Readthedocs does not display docstring documentation
Asked Answered
C

1

6

I have followed the getting started guide on Readthedocs and have used Sphinx using autodoc to create the documentation for my Python package on https://github.com/akdiem/bloodflow. (documentation relevant .rst files are in the docs folder)

The readthedoc build passed and is found on https://bloodflow.readthedocs.io/en/latest/

Readthedocs does not show any of the docstring documentation that is part of my code, but to me everything looks like it should.
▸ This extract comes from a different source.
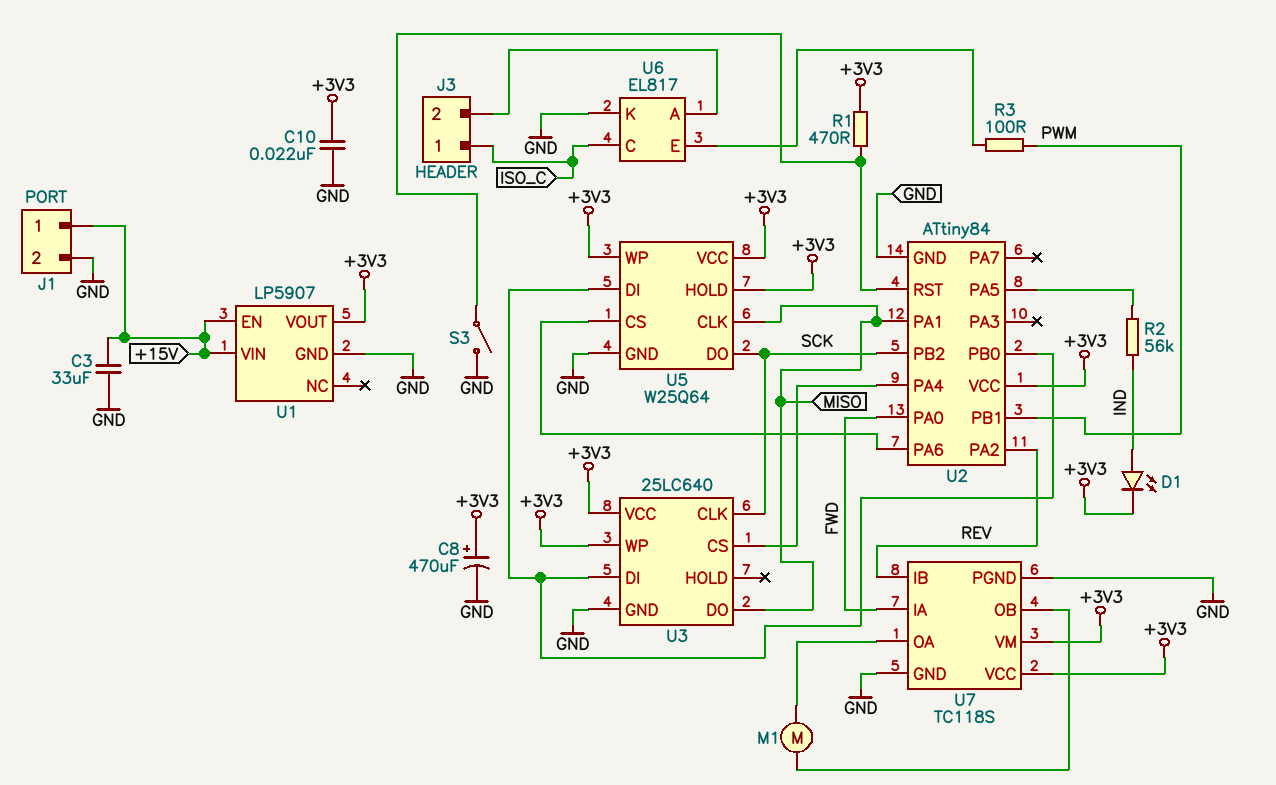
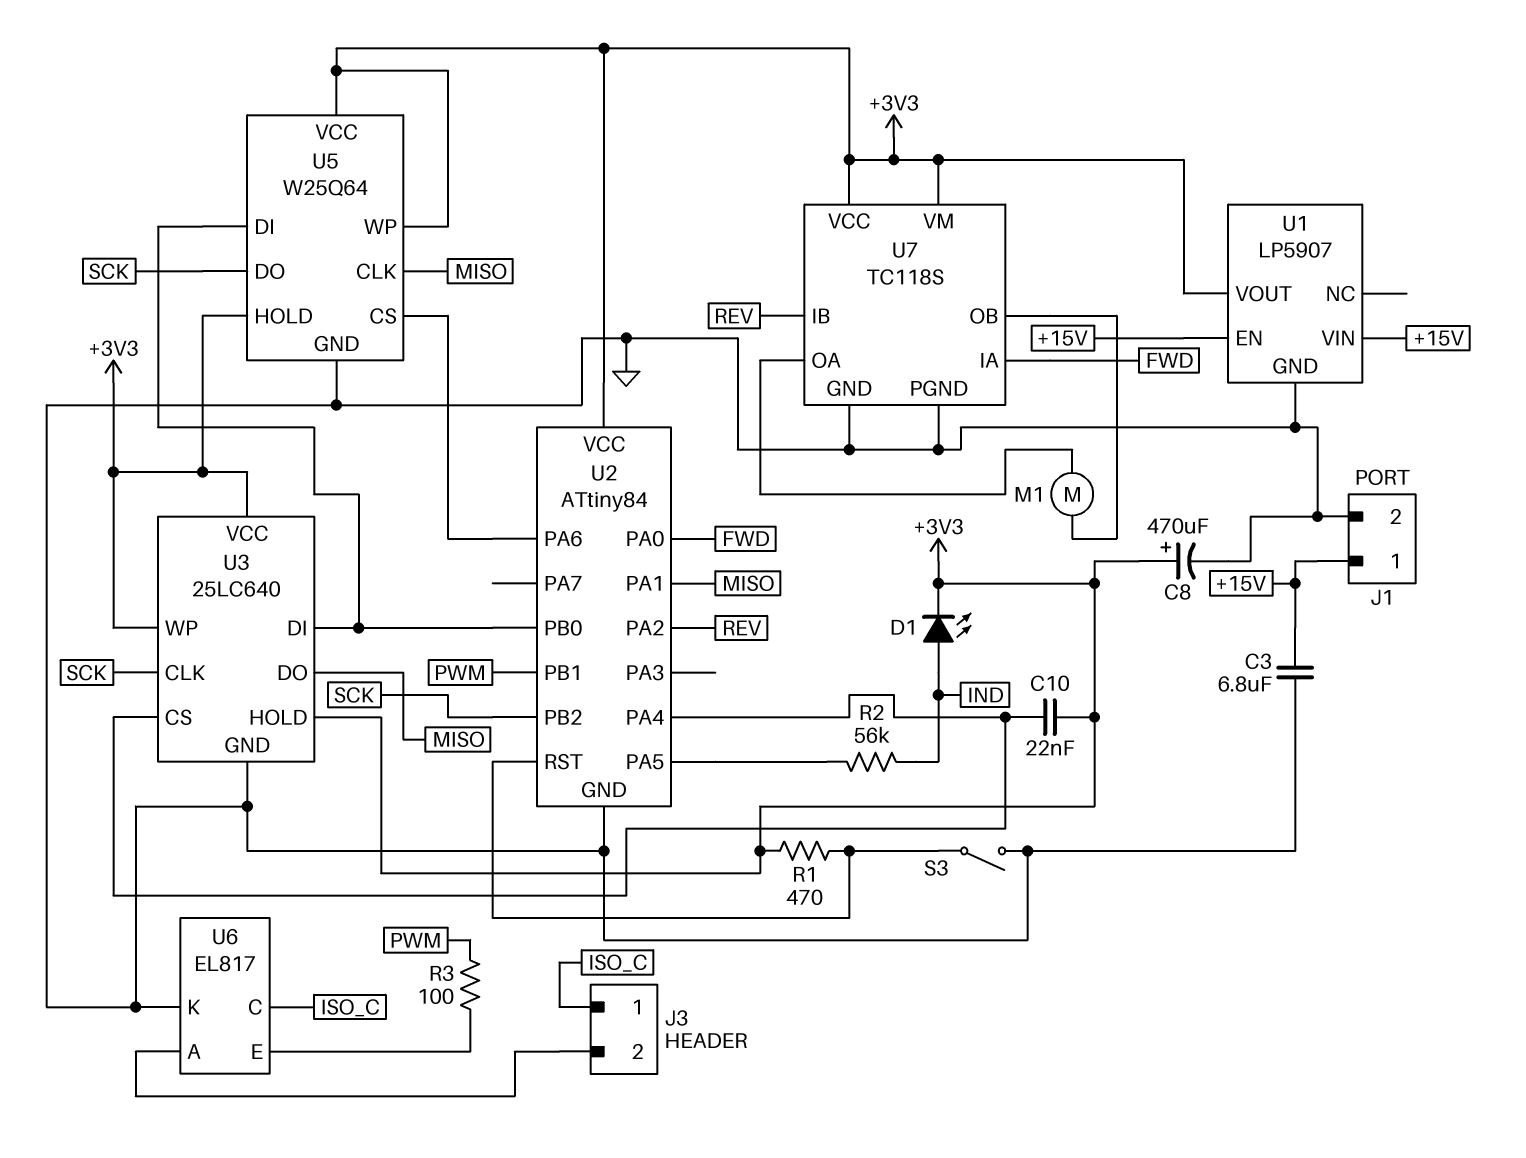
C3: 33uF (+15V, GND) -> 6.8uF (+15V, GND)
C10: 22nF (+3V3, GND) -> 22nF (+3V3, U2/PA4)
U3 pin HOLD: none -> +3V3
Why does it not?

Crappie answered 4/10, 2018 at 13:29 Comment(1)
If it helps anyone else coming here, I had the same issue and turning off my ad-blocker when viewing my live docs solved it...Grasmere
M
3

Autodoc is a Sphinx extension that looks at its automodule directive references in .rst files during build time, imports and identifies Python code and then converts their docstrings into html.

Since your module is not installed into the environment with a setup.py, It needs to import your module manually so you need to give sphinx context in conf.py:

import os
import sys
#Location of Sphinx files
sys.path.insert(0, os.path.abspath('./../..'))

In this case, the absolute path to your top module is 2 levels above the conf.py file.

After this you can add your autodoc directive file arteryfe.rst back to index.rst toctrees and it should be showing up.

Welcome to artery.fe's documentation!
=====================================

.. toctree::
    :maxdepth: 2
    :caption: Contents:

    arteryfe
    getting_started
    tutorial
    theory
    numerical

In the case you ever want to make an environment installation, you'll have to tick the option for ReadTheDocs to use a virtualenvironment and utilize site-packages.


Addendum:

This is another way to do it and is particularly useful if you have more than one package.

Manually creating files with Autodoc directives can be problematic in larger codebases, so we have Sphinx Apidoc - it is an extension complementing the Autodoc extension.

This means that you may run sphinx-apidoc with the preferred options and it will generate .rst files from your Docstrings with the automodule directives - which will then generate into html. However this can also be done through conf.py during build time in RTD.

For instance, this would have Sphinx generate an automodule arteryfe.rst file in /source/_autogen during build time:

import os
import sys
#Location of Sphinx files
sys.path.insert(0, os.path.abspath('./../..'))

import sphinx.apidoc
def setup(app):
    sphinx.apidoc.main(['-f', #Overwrite existing files
                        '-T', #Create table of contents
                        #'-e', #Give modules their own pages
                        '-E', #user docstring headers
                        #'-M', #Modules first
                        '-o', #Output the files to:
                        './source/_autogen/', #Output Directory
                        './../arteryfe', #Main Module directory
                        ]
    )

After that just glob all the autogen output into your toctree.

Welcome to artery.fe's documentation!
=====================================

.. toctree::
    :maxdepth: 2
    :caption: Contents:

    getting_started
    tutorial
    theory
    numerical

.. toctree::
    :maxdepth: 2
    :glob:
    :caption: Code:

    _autogen/*

It a bit less flexible since making templates for apidoc is complicated. It is still a valid solution and useful in some cases (i.e. huge codebases).

I've scribbled an RTD compatible Example here for apidoc multipackages.